Building a strategy is only guesswork without seeing how well that strategy would have performed to produce profit (or loss) if executed in past events.

What’s more, different strategies perform better or worse with different currency pairs depending on fundamentals such as related market trends, team performance, influence from bitcoin volatility, overall market cap, and so on.

This means that no single strategy is suitable for all currency pairs at all times. Sparksters backtesting tool lets traders build specific strategies that best fit different currency pairs for maximum profit potential and minimal risk.

Manage Trades

Use your optimised strategies to help guide your trading.

The key to beating the market is being more responsive to market changes, more accurate with trading decisions, and removing the risks of trading on emotion with every pump or dump of the market.

The Sparkster backtesting tool helps traders make reasoned decisions about each and every trade.

Learn Together

Share or view strategies created by others to learn and profit from together.
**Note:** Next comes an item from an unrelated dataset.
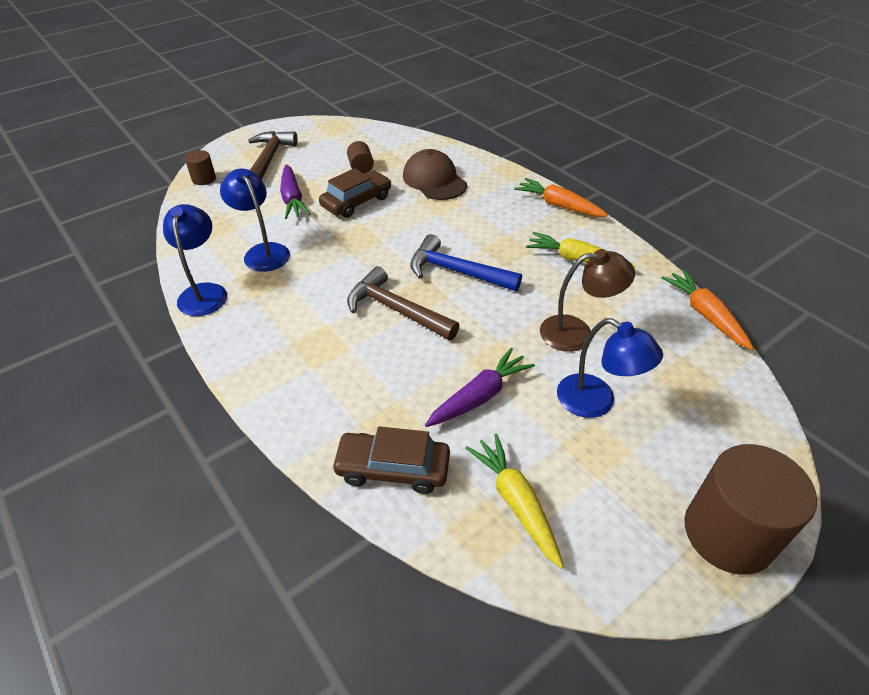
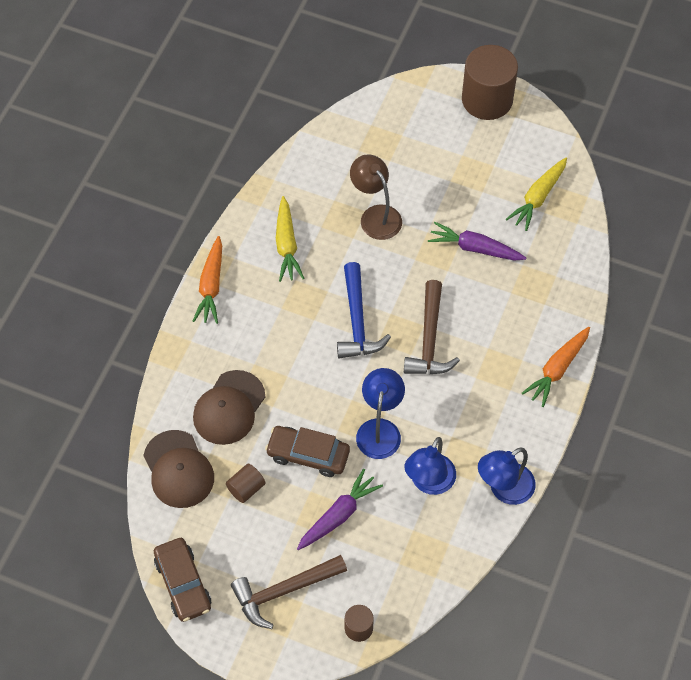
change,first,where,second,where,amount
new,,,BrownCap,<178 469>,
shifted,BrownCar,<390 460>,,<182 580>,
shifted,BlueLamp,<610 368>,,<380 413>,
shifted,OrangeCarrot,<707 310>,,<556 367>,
Traders can ‘publish’ any strategy so it shows up in the Public Strategies section inside the Sparkster backtesting environment. This helps the community learn from each others experiments to refine and advance strategies. Of course, the very best strategies may be kept private by their creator to trade and profit from without giving too many secrets away.

Current Status

Following are some of the key changes that are now visible in the Sparkster backtesting tool for alpha testers.

15 Indicators:

The list now includes:

Chaikin Oscillator
EMA
MACD
RSI
WMA
Bollinger Bands
Chaikin Money Flow
Ichimoku Cloud
Parabolic SAR
Volume
On Balance Volume
Williams %R
Ultimate Oscillator

As our alpha test group requests new indicators they are being quickly added by the development team to the available indicator library.

ETH/USD Available

During the current alpha test phase, backtesting is restricted to ETH/USD while the team focuses on back-end infrastructure for multi-threaded scalability.

Alpha Tester group results

3 weeks ago we began a round of user testing with an alpha release test group.

Comments from the group included:

The user testing process involves several tools to help us fully explore the User Experience. One of the key tools we use at Sparkster is http://hotjar.com which includes many features for gathering feedback and insight, including form analysis, surveys, video capture, heatmaps, and more.

Heatmaps show mouse clicks throughout the Sparkster backtesting tool. Here’s a screenshot showing clicks on the performance table columns.

Video screen captures allow our development team to analyse the usability and workflow to help us optimise every stage of building and testing strategies for ease of use.

Our UX team learned that some alpha testers had trouble locating the strategy build window. These simple insights lead us to quick test iterations such as making the Open Creator tab more visible, and the addition of a short video demo.

Screen recordings also revealed friction in the user registration and onboarding process. Our front-end development team has taken steps to refine the registration form and tool navigation.

We have also noticed that performance table data may not be readily understood by less experienced traders. We are now refining the data columns displayed for historical trade analysis.

Another very welcome addition to the Sparkster backtest builder is a list of sample strategies, allowing new users to immediately begin with a solid starting point, easily cutomiseable by the user with alternative indicators or parameters.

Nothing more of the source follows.